Limited vs. Omniscient Third Person POV

Sat Sep 24 2016

The most recent manuscript I reviewed for a client had something really interesting happen with its viewpoint. And by "interesting", I mean "instructive." I'd have thought by now I knew what there was to know about viewpoint—as I did when I wrote the How to pick your point of view article—but evidently there is always more to learn. Consider this week's article an addition to the earlier one.

Here's what happened. The manuscript was technically written in third person omniscient POV. The writer even did all the stuff you're supposed to do: they set it up early, so readers would know it was third omni, by showing the mental states of more than one character.
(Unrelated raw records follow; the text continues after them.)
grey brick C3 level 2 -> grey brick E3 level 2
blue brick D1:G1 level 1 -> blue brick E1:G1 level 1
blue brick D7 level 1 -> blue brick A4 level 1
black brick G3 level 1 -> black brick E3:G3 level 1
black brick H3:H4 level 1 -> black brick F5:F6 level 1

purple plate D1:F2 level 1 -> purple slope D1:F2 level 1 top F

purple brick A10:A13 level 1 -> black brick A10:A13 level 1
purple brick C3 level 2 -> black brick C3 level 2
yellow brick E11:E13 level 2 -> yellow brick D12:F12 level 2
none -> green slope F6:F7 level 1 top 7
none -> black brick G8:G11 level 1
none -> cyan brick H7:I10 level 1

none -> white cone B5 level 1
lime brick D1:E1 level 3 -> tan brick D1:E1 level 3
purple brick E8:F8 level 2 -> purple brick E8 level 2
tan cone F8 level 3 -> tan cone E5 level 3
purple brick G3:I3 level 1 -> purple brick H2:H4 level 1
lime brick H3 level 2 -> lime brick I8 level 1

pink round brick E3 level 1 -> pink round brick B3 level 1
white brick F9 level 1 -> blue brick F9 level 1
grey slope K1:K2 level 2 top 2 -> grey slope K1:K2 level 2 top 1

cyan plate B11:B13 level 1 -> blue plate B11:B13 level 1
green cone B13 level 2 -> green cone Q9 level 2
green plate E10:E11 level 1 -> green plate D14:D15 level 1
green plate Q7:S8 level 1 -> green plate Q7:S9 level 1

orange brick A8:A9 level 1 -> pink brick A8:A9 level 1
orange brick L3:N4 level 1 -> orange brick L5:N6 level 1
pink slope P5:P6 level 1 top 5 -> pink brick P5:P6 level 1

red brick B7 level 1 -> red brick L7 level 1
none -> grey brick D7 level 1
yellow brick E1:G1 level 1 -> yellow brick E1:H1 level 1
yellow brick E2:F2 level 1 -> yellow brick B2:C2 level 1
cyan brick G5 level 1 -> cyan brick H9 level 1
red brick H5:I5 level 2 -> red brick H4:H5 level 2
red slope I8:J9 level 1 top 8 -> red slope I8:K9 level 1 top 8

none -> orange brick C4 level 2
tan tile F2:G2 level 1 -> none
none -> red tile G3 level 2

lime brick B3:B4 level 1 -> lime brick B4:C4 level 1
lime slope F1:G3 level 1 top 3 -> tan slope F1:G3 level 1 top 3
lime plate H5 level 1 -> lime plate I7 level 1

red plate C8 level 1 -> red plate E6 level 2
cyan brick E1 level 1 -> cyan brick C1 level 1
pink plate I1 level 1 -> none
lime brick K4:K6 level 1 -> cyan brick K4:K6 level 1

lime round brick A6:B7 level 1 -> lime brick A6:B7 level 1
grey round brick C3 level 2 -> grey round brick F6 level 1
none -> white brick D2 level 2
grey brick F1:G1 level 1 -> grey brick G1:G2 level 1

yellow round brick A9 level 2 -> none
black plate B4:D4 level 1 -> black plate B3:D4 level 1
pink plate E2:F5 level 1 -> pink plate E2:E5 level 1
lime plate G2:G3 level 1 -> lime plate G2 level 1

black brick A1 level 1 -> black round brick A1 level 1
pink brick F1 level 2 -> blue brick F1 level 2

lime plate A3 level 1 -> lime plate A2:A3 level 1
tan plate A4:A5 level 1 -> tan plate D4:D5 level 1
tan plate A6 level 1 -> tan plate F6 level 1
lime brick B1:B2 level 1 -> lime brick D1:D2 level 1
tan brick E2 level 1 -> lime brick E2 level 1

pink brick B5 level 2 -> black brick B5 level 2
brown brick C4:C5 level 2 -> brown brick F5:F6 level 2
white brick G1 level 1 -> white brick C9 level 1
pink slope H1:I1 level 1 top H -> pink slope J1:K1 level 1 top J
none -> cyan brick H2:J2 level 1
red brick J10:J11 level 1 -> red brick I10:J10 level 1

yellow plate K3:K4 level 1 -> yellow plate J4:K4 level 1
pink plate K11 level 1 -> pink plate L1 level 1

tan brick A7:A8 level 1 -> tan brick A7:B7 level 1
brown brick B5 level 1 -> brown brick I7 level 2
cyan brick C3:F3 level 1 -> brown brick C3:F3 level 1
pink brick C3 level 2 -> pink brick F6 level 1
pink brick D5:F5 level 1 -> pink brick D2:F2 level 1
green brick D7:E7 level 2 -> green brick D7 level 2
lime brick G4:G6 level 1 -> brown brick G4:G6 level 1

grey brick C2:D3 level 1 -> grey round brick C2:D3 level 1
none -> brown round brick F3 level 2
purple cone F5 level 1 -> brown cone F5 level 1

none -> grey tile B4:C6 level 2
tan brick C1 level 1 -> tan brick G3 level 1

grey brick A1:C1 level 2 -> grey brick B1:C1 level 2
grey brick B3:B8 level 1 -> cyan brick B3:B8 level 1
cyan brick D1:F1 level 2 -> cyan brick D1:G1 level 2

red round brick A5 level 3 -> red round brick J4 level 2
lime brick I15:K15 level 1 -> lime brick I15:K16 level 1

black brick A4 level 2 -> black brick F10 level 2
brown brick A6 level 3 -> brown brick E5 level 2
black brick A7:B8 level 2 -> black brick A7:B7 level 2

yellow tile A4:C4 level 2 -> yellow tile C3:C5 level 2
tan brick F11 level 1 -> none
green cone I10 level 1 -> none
They had early scenes which jumped in both time, place, and who was in them.

And yet, as the book went on, the POV nevertheless felt wrong. It was third omni from the beginning, but every time the narrative dropped into a new character's head, or broke away from the protagonist's location, it just didn't work.

Eventually, I figured out why: The narrative really wanted to be third person limited instead of third omni. It really wanted to track just the main character's experiences, and therefore it spent the lion's share of the time involved in scenes which were indistinguishable from third person limited writing. Graphically, the story looked like this:

The moments when the story shifted into omniscient mode were few, far between, and very brief. Thus, those moments stuck out like dissonant note in an otherwise harmonious composition. There just wasn't enough omniscient material to keep readers in that mode.

A question of proportion

If that story's omniscient POV failed because there wasn't enough omniscience in it, that suggests we should look to a story's proportions to decide which POV works best.

Third person limited

Indeed, for that client, I suggested they switch to third limited. The non-protagonist material was distracting, and kept pulling me away from the one character I was actually interested in following.

The easiest (and best) solution is simply to remove the other stuff. There's not much of it, nobody will miss it, and by not showing that stuff the narrative would be able to preserve more surprises for the reader. As I wrote in last week's article, jumping into too many POVs just creates spoilers.

Third person omniscient

Third person omniscient works best when you really do need to track significant and complex actions across many characters and many settings within your story. For example, Lord of the Rings:

Lord of the Rings spends a marginally larger share of its time on Frodo and his journey than on anybody else. Nevertheless, after the breaking of the fellowship, Tolkien really did need to track what was going on with Aragorn as he rode down to Minas Tirith, summoned the army of the dead, and all that stuff. He really did need to track what was going on with the riders of Rohan. He needed to track what Legolas and Gimli were getting up to in their side-quest to rescue Merri and Pippin, who were taken by the orcs largely as a narrative device to provide readers with visibility into what the orc armies were doing.

LotR is a complex story, and when you map it out you can't really say that the story is mainly about Frodo, mainly about Aragorn, or anything else. If you map out your story and it kind of looks like this graph, then third omni is a great POV choice.

Multiple third limited

But, let's say you plot out your story and get a graph that's something like this:

What then? You have multiple significant threads, arguing for third omniscient. Yet, you don't have so many major threads as a Tolkienesque or G.R.R. Martinesque epic sprawl across continents either. And in looking at the graph, you get the sense that you really do want to follow certain characters very closely. Following characters closely argues for third limited, but you don't want to cut the two other significant players out entirely.

This is a great situation for multiple third person limited, in which you use third person styling for each character you choose to follow, but you only follow the smallest number of important players. In the above graph, you'd cut any scenes told from the viewpoints of the one guy, the other dude, and the love interest.

This doesn't mean those characters would disappear from the story. It means that you would only show those characters externally, from within the viewpoint of the three major players. You wouldn't let readers in on what those side-characters are thinking or feeling, and we'd never see them except when your viewpoint characters are around them.


Although I'm sorry my client has some work to do in fixing the POV in their manuscript, I'm quite pleased with what I learned from that manuscript. I like viewing the tradeoffs between third limited and third omni in terms of the proportions within the manuscript, as doing so turns what might otherwise be an elusive, gut feel decision into something concrete.

(P.S. NaNoWriMo is a short five weeks away. Still plenty of time to plan out a story before the kickoff. Happy writing!)